Somali Parliament Passes $1.39 Billion 2026 Budget After Joint Vote
Somalia’s Federal Parliament has approved a nearly $1.4 billion national budget for 2026, slightly higher than 2025, to fund development, jobs and social services amid ongoing security and climate pressures.
Somalia’s Federal Parliament has given the green light to a nearly $1.4 billion national budget for 2026, marking another step in the country’s slow but steady push toward economic recovery and state-building.
In a joint session of both houses, lawmakers approved a budget totaling $1,386,807,242, with 174 MPs voting in favor, four opposing, and one abstaining. Democracy math—clear majority, decision made, gavel down.
The newly approved budget represents a modest increase from last year’s $1.359 billion, and the government says the extra funding will go toward development projects, job creation, and expanded social services—the bread-and-butter issues ordinary Somalis feel every day.
The process itself followed the parliamentary playbook.

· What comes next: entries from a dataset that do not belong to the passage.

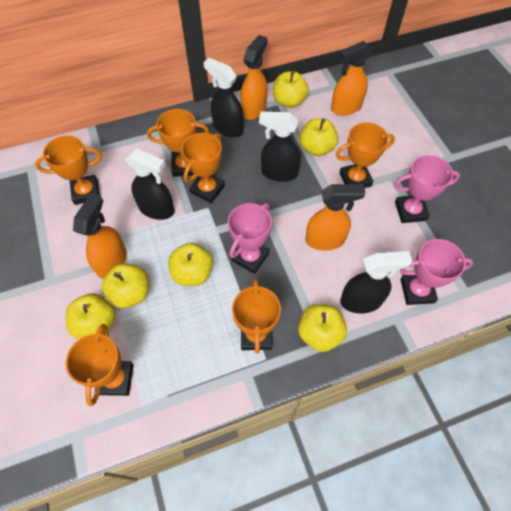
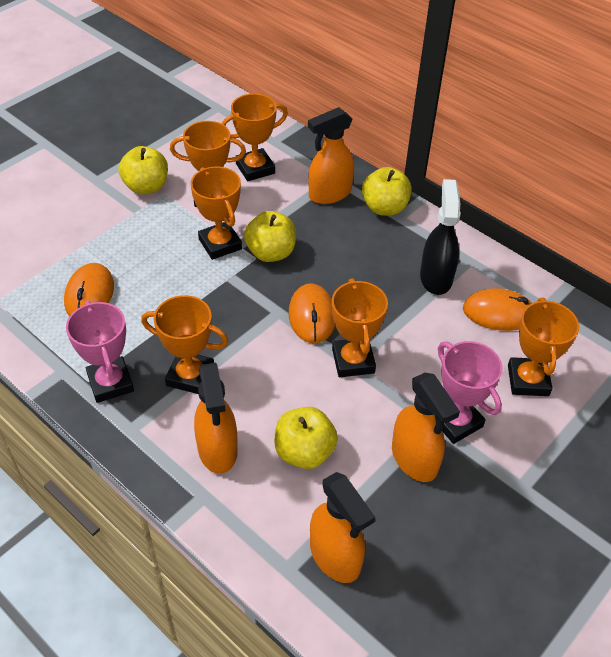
black spray bottle: 4 -> 1
orange mouse: 0 -> 3
pink trophy: 3 -> 2
yellow apple: 6 -> 4

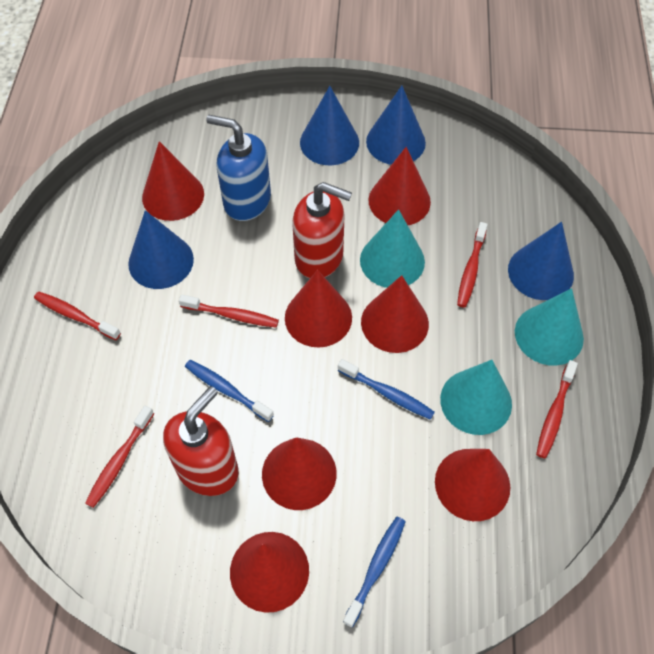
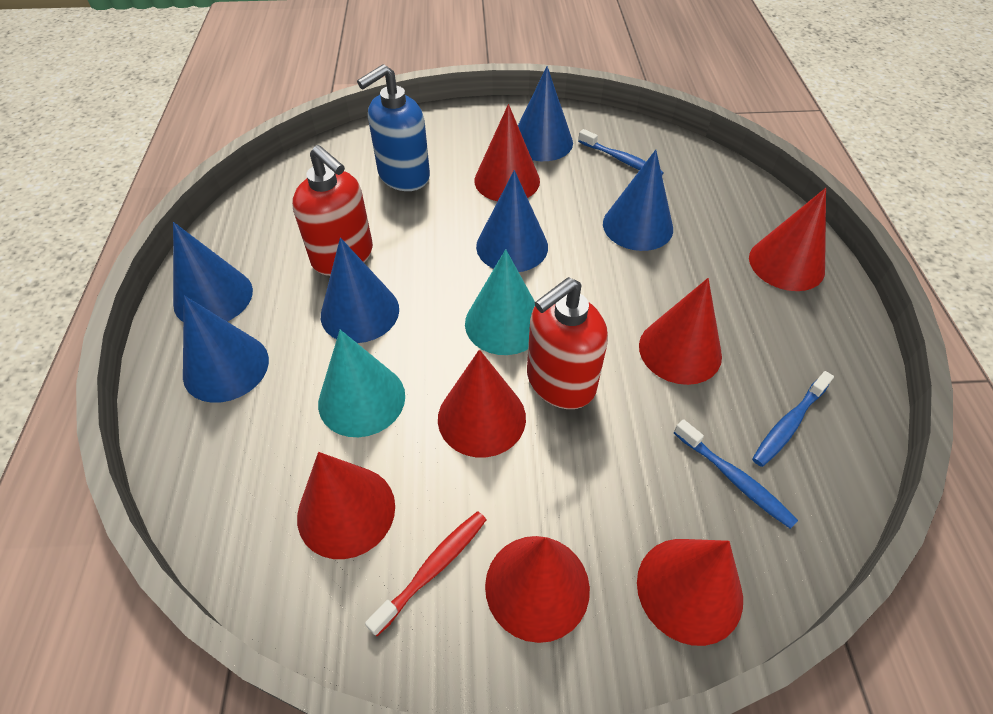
blue cone: 4 -> 6
red toothbrush: 5 -> 1
turquoise cone: 3 -> 2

The first reading kicked off on November 15, 2025, laying out the framework. That was followed by heated second-reading debates on December 21, attended by 169 lawmakers, before Tuesday’s final vote sealed the deal.
Officials say the 2026 budget is designed to strengthen government institutions, support economic growth, and improve service delivery—ambitious goals in a country still juggling security pressures, climate shocks, and humanitarian needs.
The numbers are approved, the calendar has flipped, and now comes the hard part: turning budget lines into real change on the ground. As Somalis like to say—warqaddu way fududahay, fulintuna waa dagaal (The letter is easy, but the execution is a battle).